PAG hits its straps with $465m shopping centre purchase in Perth
Hong Kong-based private equity and real estate house PAG is teaming with local funds house Fawkner in a bid to acquire the Midland Gate shopping centre in Perth for about $465m.
The pair’s move reflects the dramatic shift in shopping centre values since the coronavirus crisis with malls marked down heavily as big companies look to exit and more opportunistic buyers emerge.
The mall is being sold by a mandate client and an unlisted partnership run by the listed Vicinity Centres, which is backed by the Future Fund and Canada Pension Plan Investment Board.
The centre first went on the block in 2019 ahead of the pandemic and the owners had expected about $650m at that time for the property.
The mandate client, Commonwealth Bank Group Super, has a 50 per cent interest, with the remaining half share controlled by the Vicinity Retail Partnership. They decided to exit after a $100m redevelopment of the mall was finished in early 2019 and the property almost traded last year.
At that time, growing funds manager Elanor Investors Group emerged as a suitor for the Perth centre for a price of about $530m but a deal was not completed.
The retail property sector is performing well in the wake of the pandemic and is bouncing back operationally after assets were heavily written down. But interest rate hikes could hit their performance as consumer spending slows.
The deal is being handled by CBRE’s Simon Rooney and Colliers’ Lachlan MacGillivray and includes the centre’s management rights.
The regional shopping centre‘s overhaul gave it a grip over Perth’s sprawling outer eastern suburbs. The prominent centre occupies a substantial 14.4ha town centre site at the gateway to a growth corridor.
Comprising a gross lettable area of 68,600sq m, it is anchored by a triple supermarket offer of Coles, Woolworths and ALDI, in addition to discount department stores Kmart, Big W and Target and an eight-screen Ace Cinemas complex.
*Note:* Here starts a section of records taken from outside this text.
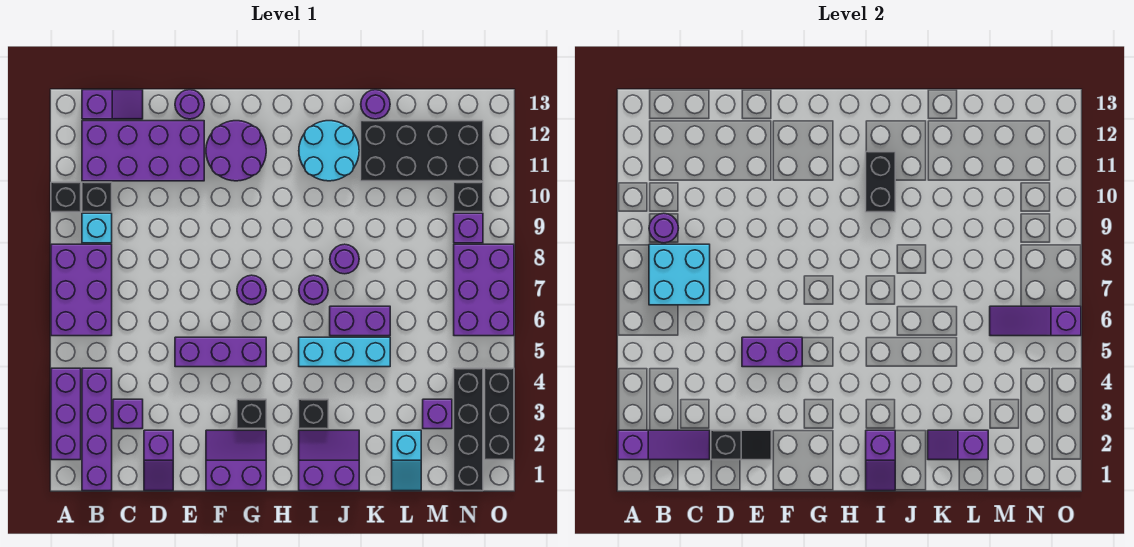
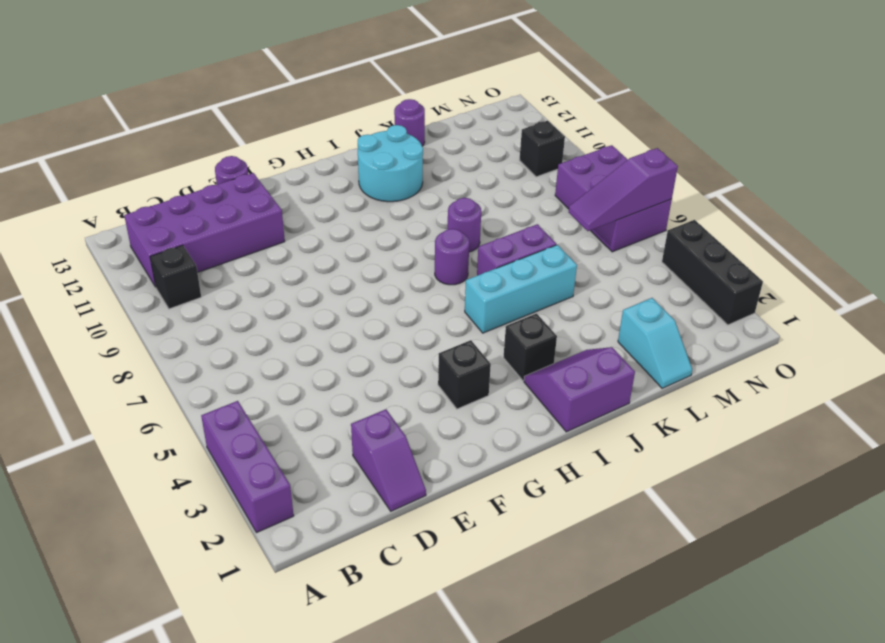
none -> purple brick A6:B8 level 1
none -> black brick A10 level 1
none -> purple brick B1:B4 level 1
none -> cyan brick B9 level 1

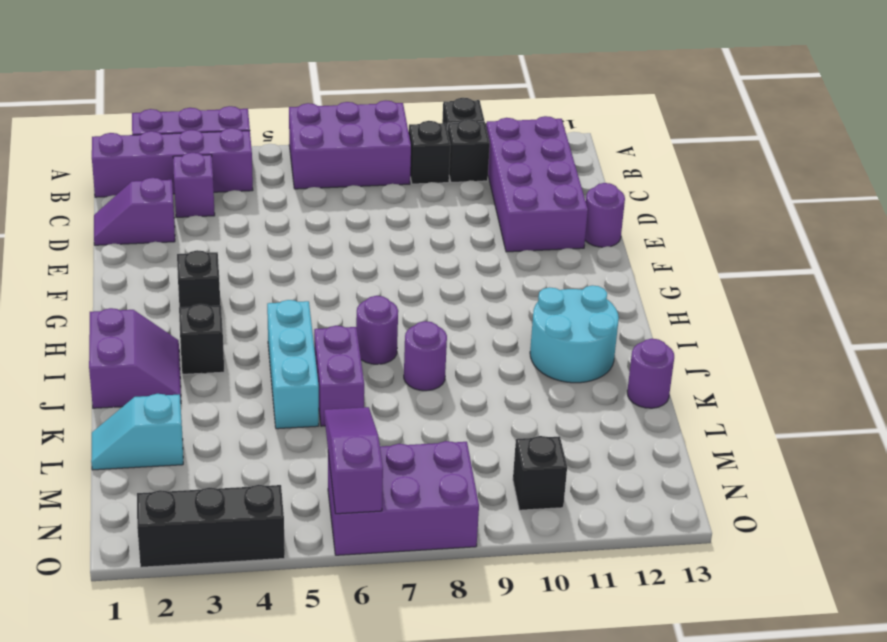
black brick B9 level 1 -> cyan brick B9 level 1
none -> purple slope B13:C13 level 1 top B
none -> purple brick E5:G5 level 1
none -> purple slope F1:G2 level 1 top 1
none -> purple round brick F11:G12 level 1

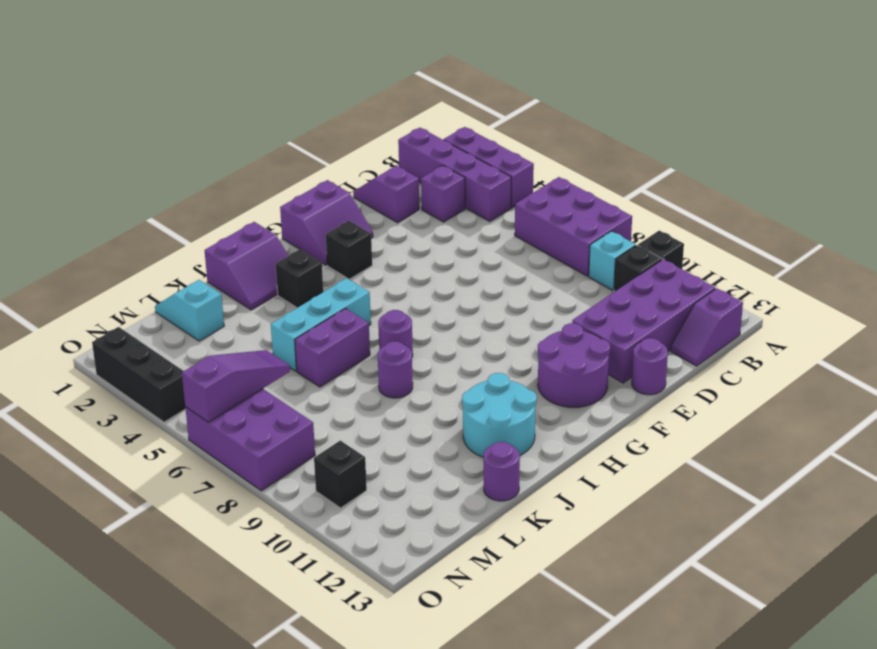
none -> purple brick E5:G5 level 1
none -> purple round brick G7 level 1
none -> black brick K11:N12 level 1
none -> purple brick M3 level 1

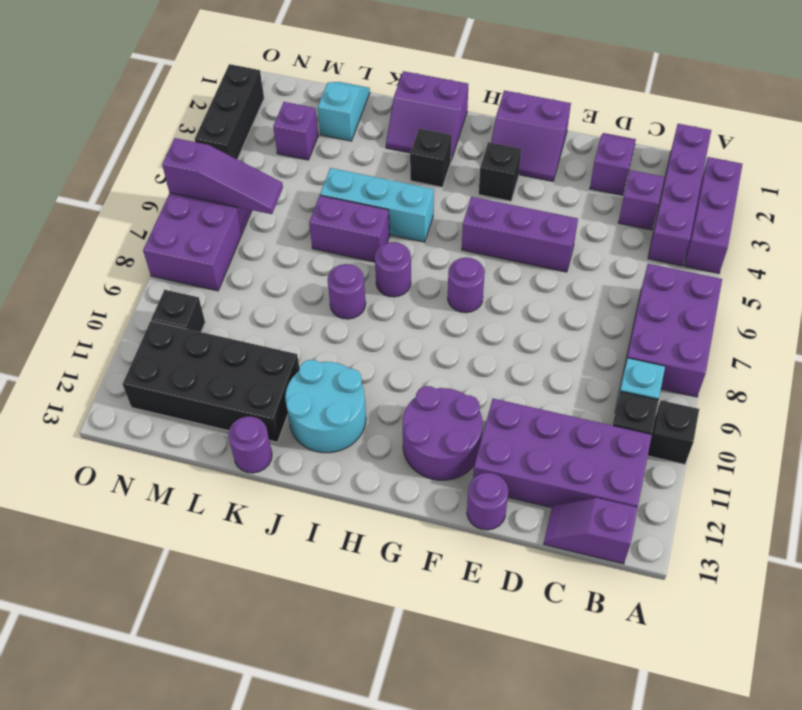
none -> black brick N1:N4 level 1
none -> purple brick N9 level 1
none -> purple slope A2:C2 level 2 top A
none -> cyan brick B7:C8 level 2

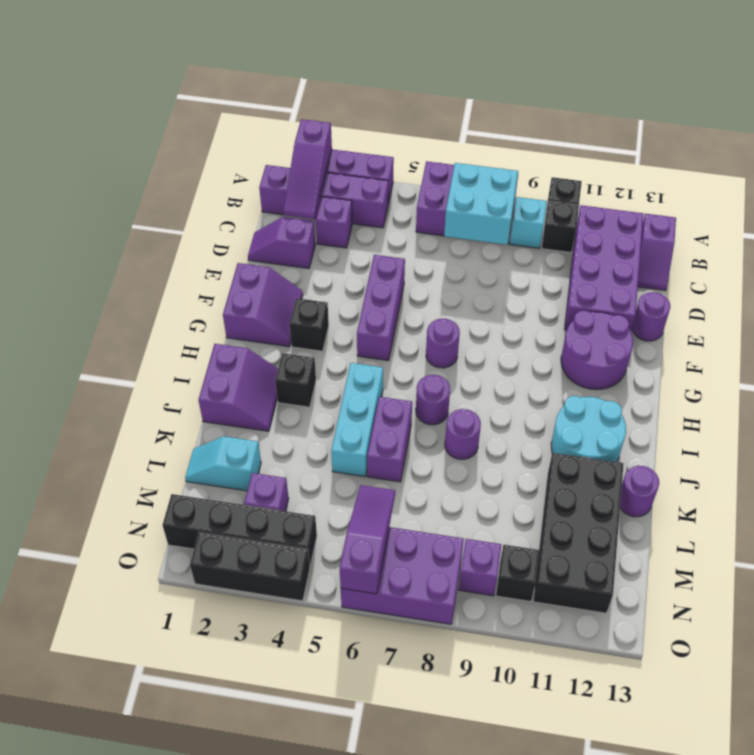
none -> purple round brick B9 level 2
none -> black slope D2:E2 level 2 top D
none -> purple brick E5:F5 level 2
none -> purple slope I1:I2 level 2 top 2

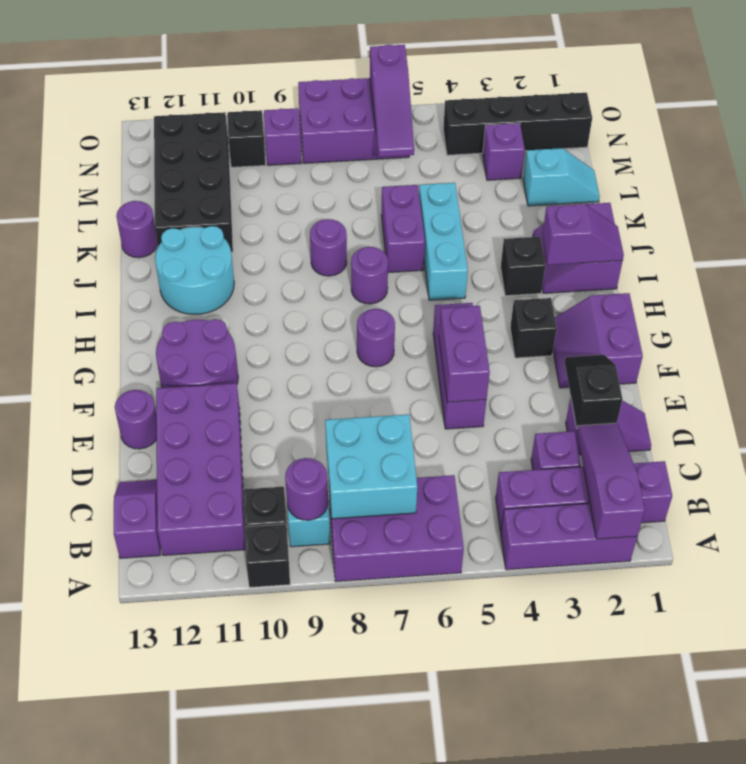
none -> black brick O2:O4 level 1
none -> black brick I10:I11 level 2
none -> purple slope K2:L2 level 2 top L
The sale will mark another breakthrough for major centres which are now starting to trade, with Cairns Central now also in sights of funds house Haben for close to $400m.
Big listed investors have been looking to cut their exposures and under-pressure managers have been selling to meet redemption requests from superannuation funds.
The pricing shift has drawn offshore and private local capital who see an opportunity to acquire landmark properties and then ride an eventual recovery by repositioning the malls.
PAG has emerged as a property player at this time in the cycle and earlier this year snapped up a Sydney office block from the listed Dexus for about $393m, showing a 17 per cent discount to its previous valuation.
PAG separately completed the $1.4bn acquisition of the Australian Venue Co pub operation which it picked up from private equity firm KKR.